The Hard Rubber Orchestra is a jazz band led by composer and trumpeter John Korsrud in Vancouver, British Columbia, Canada. Founded in 1990, it has a shifting membership of 15-30 musicians. It is known for spotlighting work by contemporary composers and won the Alcan Performing Arts Award in 2004.

History 
The Hard Rubber Orchestra was founded in 1990 by John Korsrud.  It had instrumentation similar to a big band, but the music was "an unholy mashup of minimalism, free jazz, noise, and funk".

In 1992, a non-profit "Hard Rubber Music Society" was created as a vehicle for funding the orchestra. It operates with a mix of private donations, city funding, and Canada Council grants.

Notable commissions 
The Hard Rubber Orchestra is characteristically open to new music. It has commissioned over 40 works from 30 contemporary jazz and classical composers.
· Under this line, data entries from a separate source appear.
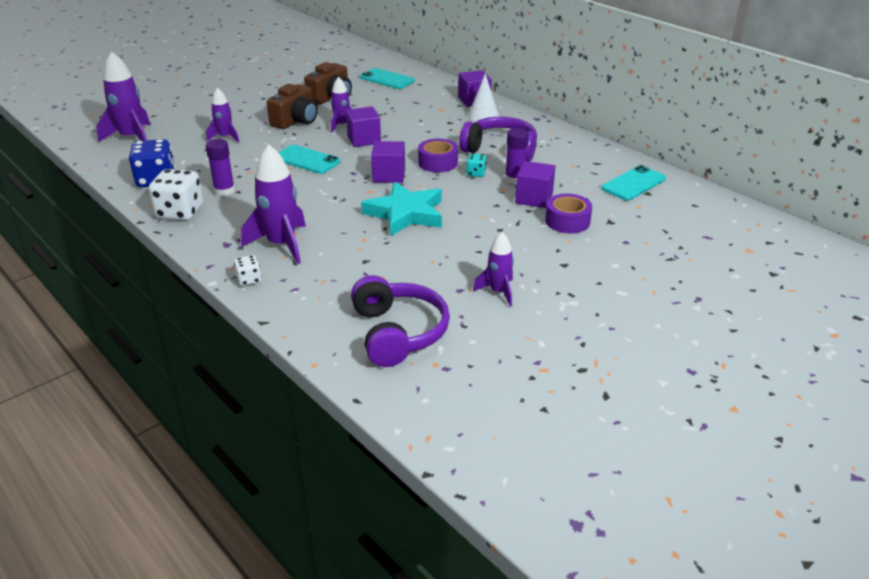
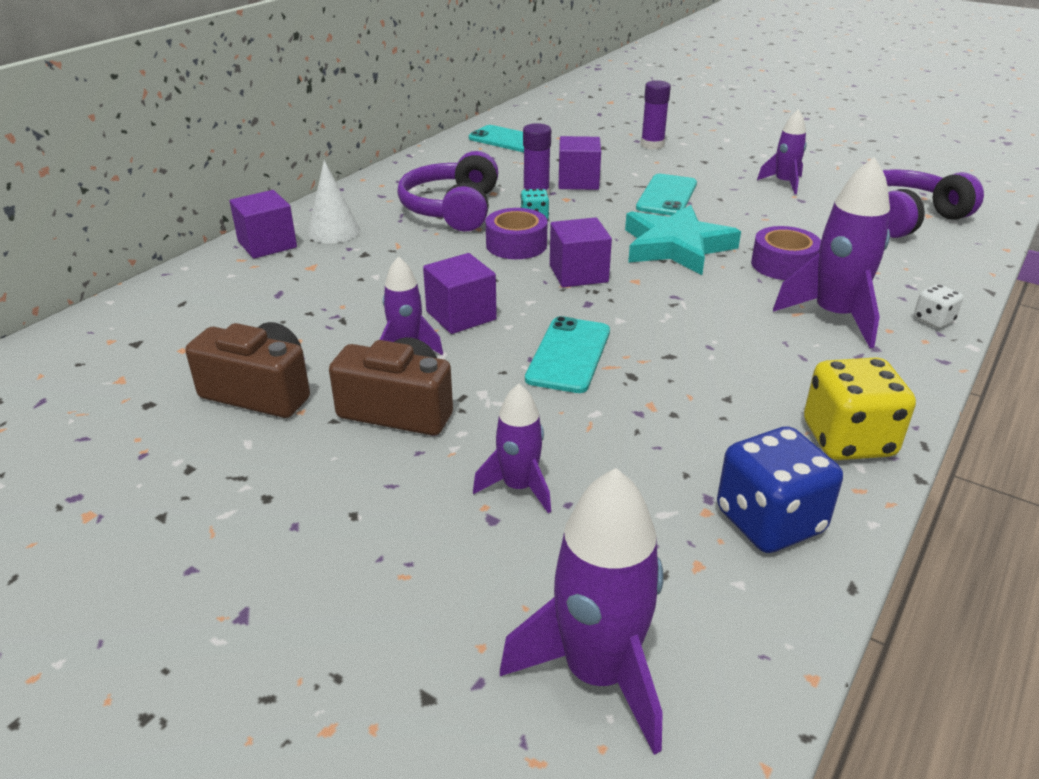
camera: 105 degrees left, 0 degrees up
(180, 212) = (848, 440): white dice -> yellow dice
(224, 191) = (738, 413): purple glue stick -> purple glue stick (652, 145)
(387, 79) = (150, 342): turquoise phone -> turquoise phone (667, 196)
(567, 221) = (618, 164): purple tape -> purple tape (783, 265)

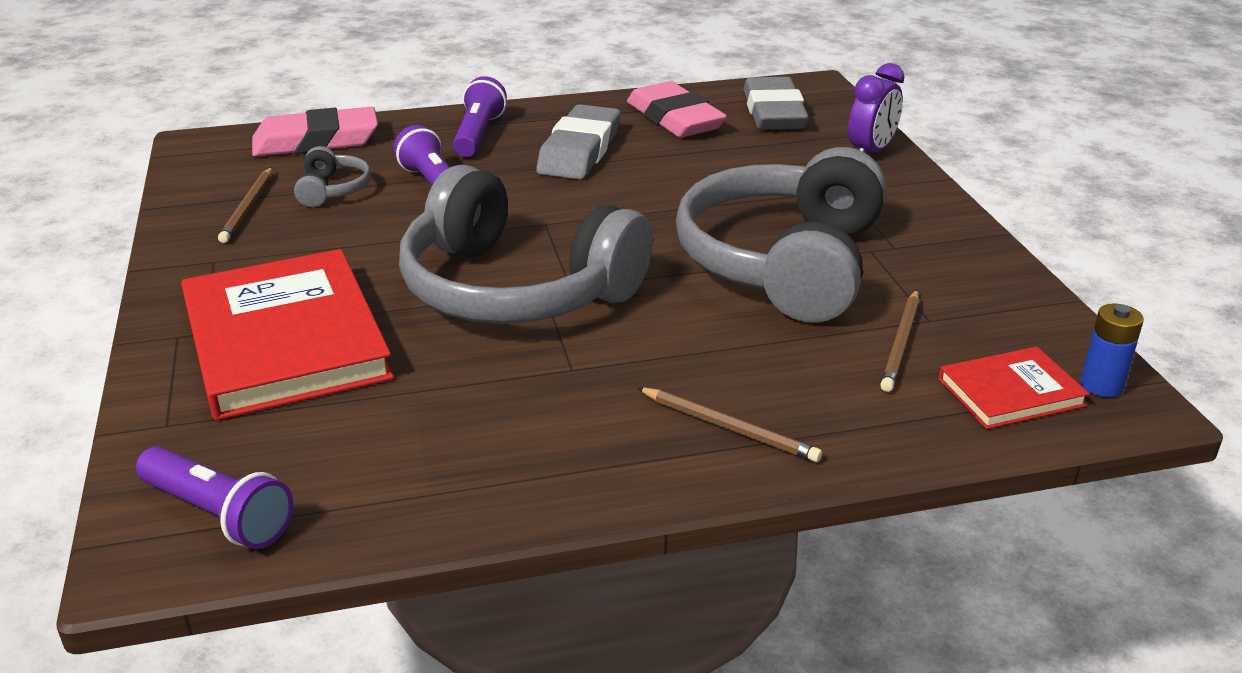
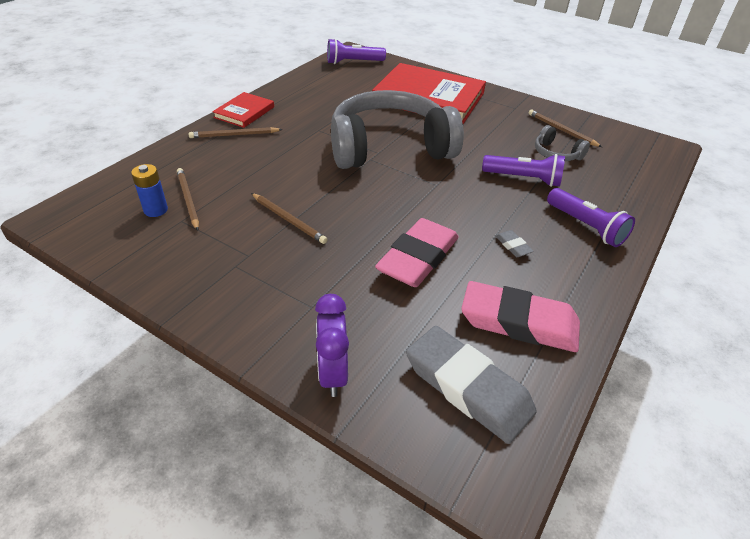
camera: 135 degrees right, 10 degrees up
(316, 141) = (634, 175): pink eraser -> pink eraser (418, 258)
(580, 151) = (513, 246): grey eraser -> grey eraser, size x0.41
(784, 263) = (288, 220): grey headphones -> brown pencil
(1010, 392) = (119, 197): red book -> red book (244, 112)
(1101, 385) = (69, 221): blue battery -> blue battery (156, 210)

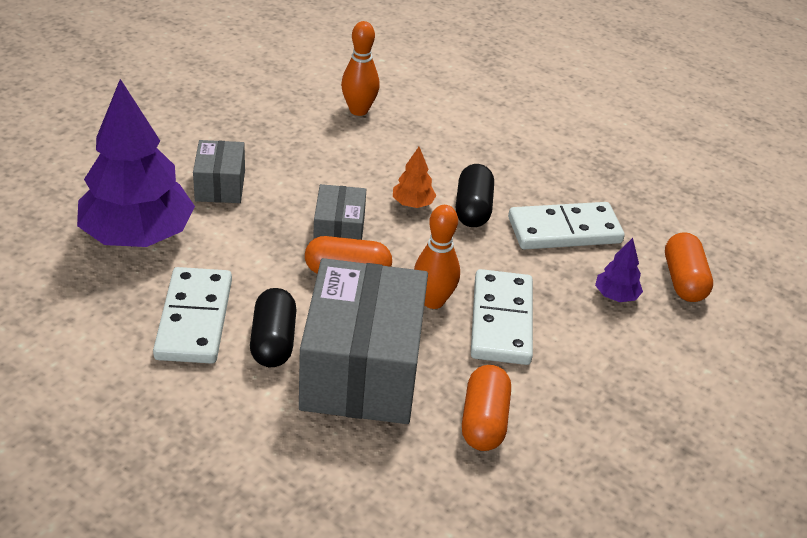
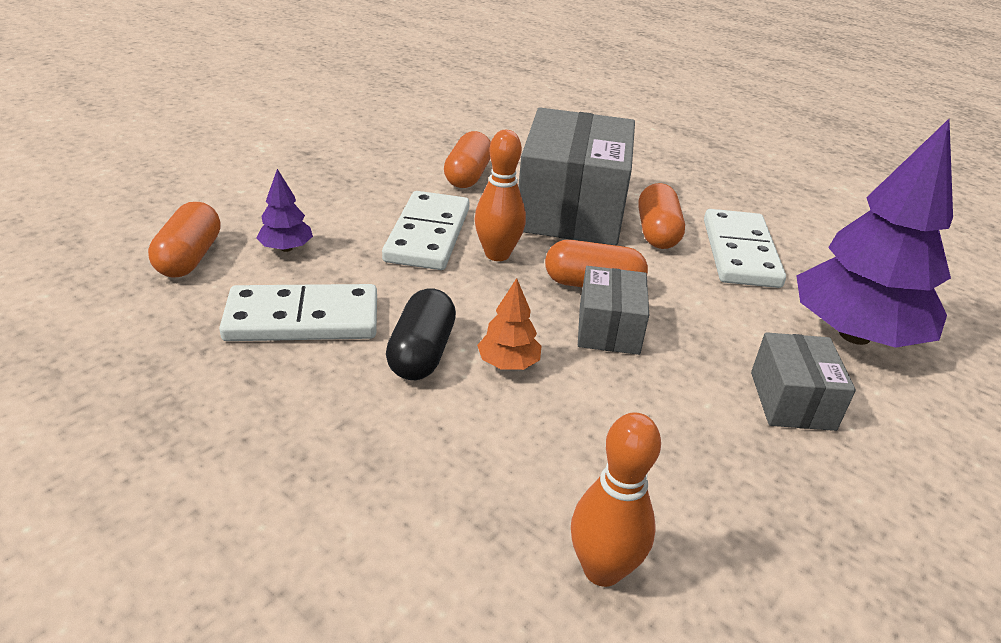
camera: 175 degrees left, 5 degrees down
(273, 341) = (657, 232): black capsule -> orange capsule

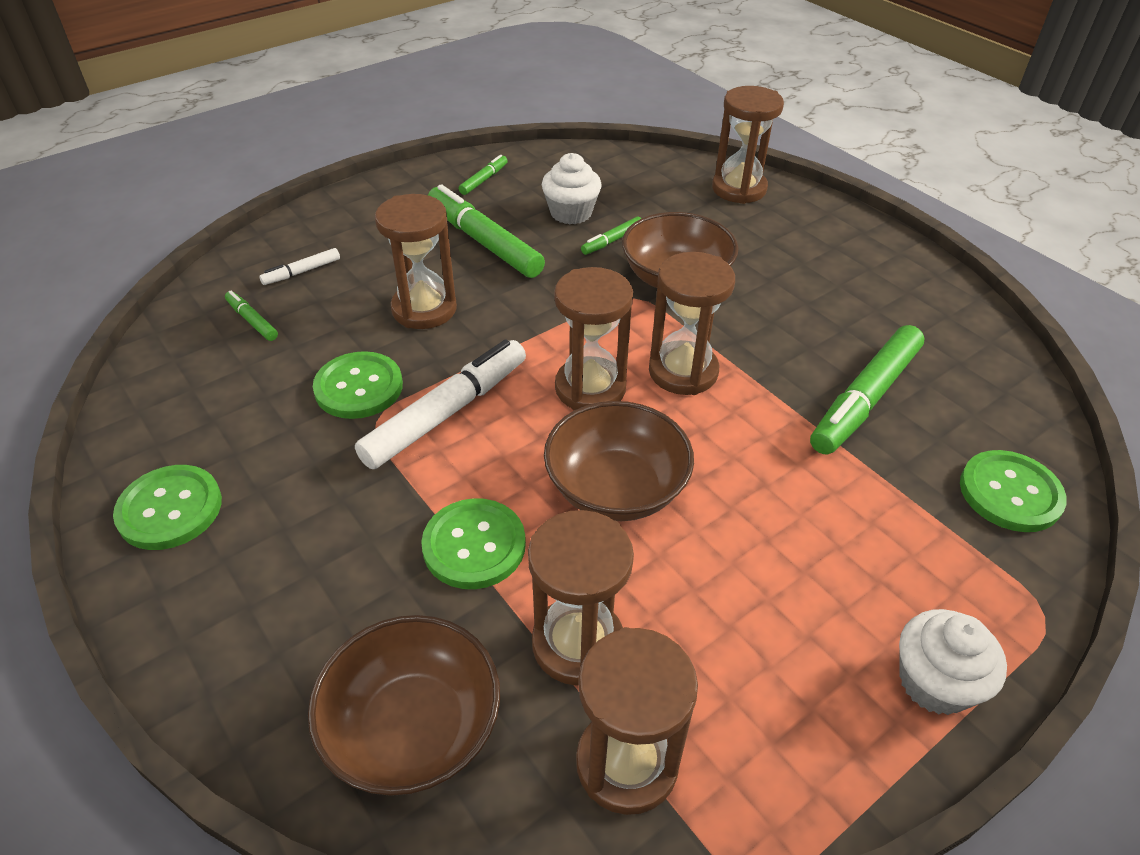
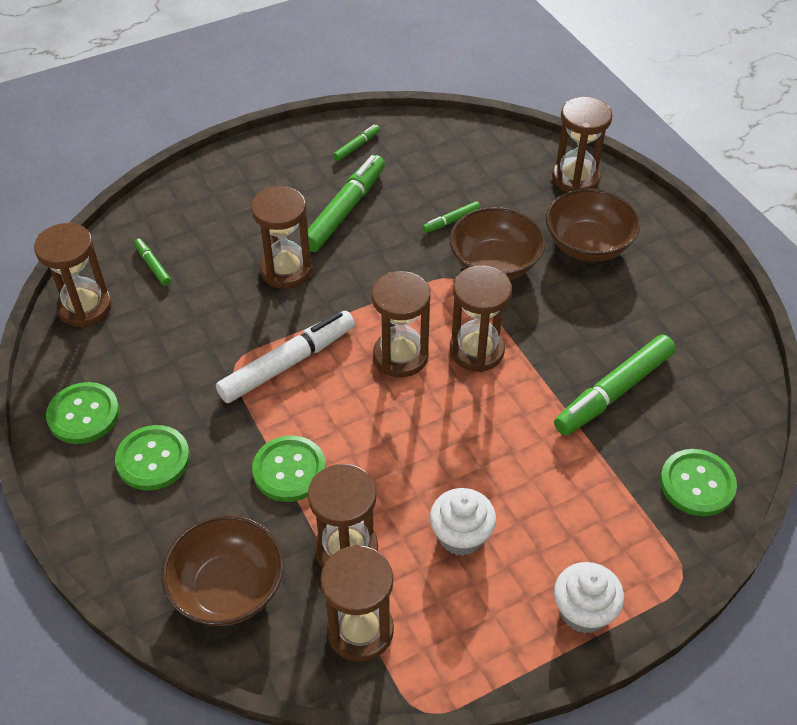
camera: 10 degrees right, 5 degrees up
(164, 377) = (85, 307): none -> brown hourglass
(301, 272) = (195, 224): white marker -> none
(359, 387) = (226, 334): green button -> green button (153, 459)
(484, 241) = (345, 210): green marker -> green marker turned 60 degrees clockwise
(571, 213) = (423, 189): white cupcake -> white cupcake (461, 535)
(616, 488) = (400, 441): brown bowl -> brown bowl (588, 245)

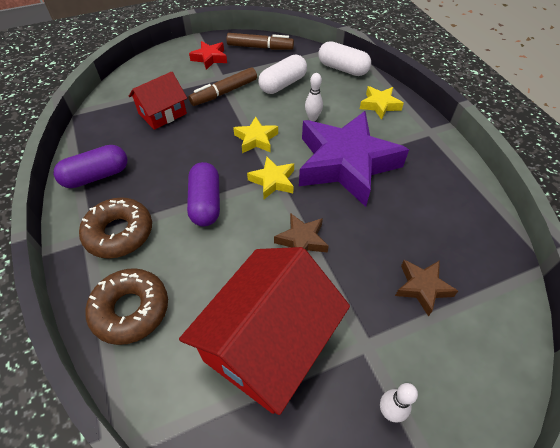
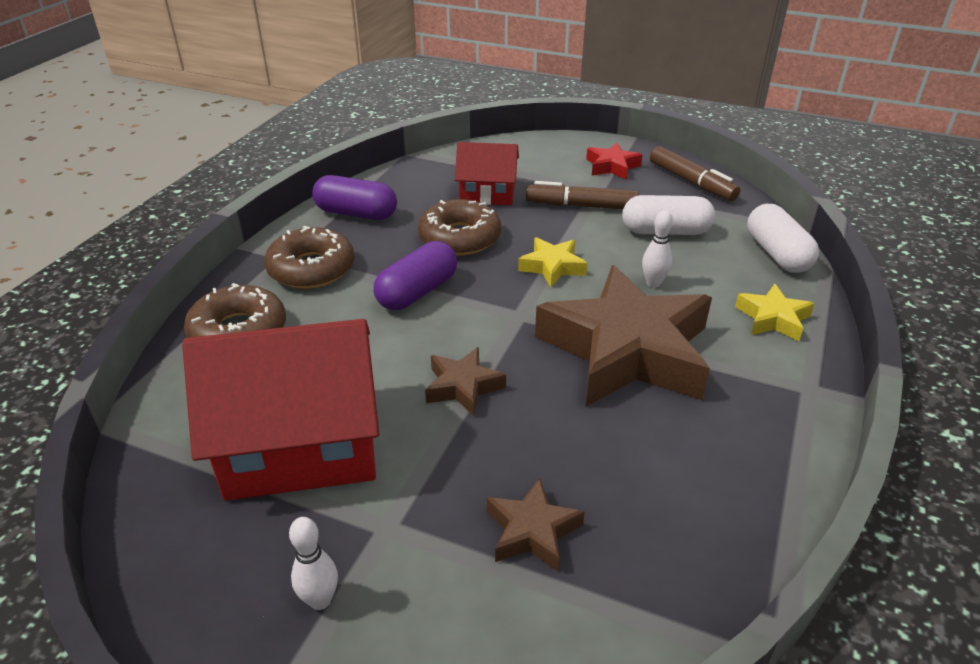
camera: 45 degrees right, 15 degrees down
(184, 152) = (460, 238): none -> brown donut
(273, 181) = (513, 315): yellow star -> none
(346, 164) = (626, 350): purple star -> brown star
Here are some highlights.
 John Korsrud, Giorgio Magnanensi, and Brad Turner contributed original compositions to the  February 2005 multidisciplinary theatre piece, Enter/Exit.
 Ice Age 2010, where the Hard Rubber Orchestra played pieces by Peter Hannan, Brad Turner, Tony Wilson, and Bill Runge, while dancers and ice skaters performed on a hockey rink, was part of the Cultural Olympiad festival which accompanied the 2010 Winter Olympics in Vancouver.
 Linda Bouchard, and Scott Good (Vancouver Symphony Orchestra composer-in-residence), contributed compositions to the Hard Rubber Orchestra's 20th-anniversary concert on May 14, 2011.
 Kenny Wheeler composed a 30-minute piece, which the orchestra premiered in Vancouver on October 19, 2013. The orchestra was joined by trumpeter Mike Herriott, singer Christine Duncan, and trombonist Hugh Fraser as conductor.

Awards 
In 2004, the Hard Rubber Orchestra won the C$60,000 Alcan Performing Arts Award. This funded their February 2005 work, Enter/Exit, a multidisciplinary theatre piece featuring compositions by John Korsrud, Giorgio Magnanensi, and Brad Turner. Videographers HoneyBee Visuals, set designer Andreas Kahre, and director Kim Collier also contributed.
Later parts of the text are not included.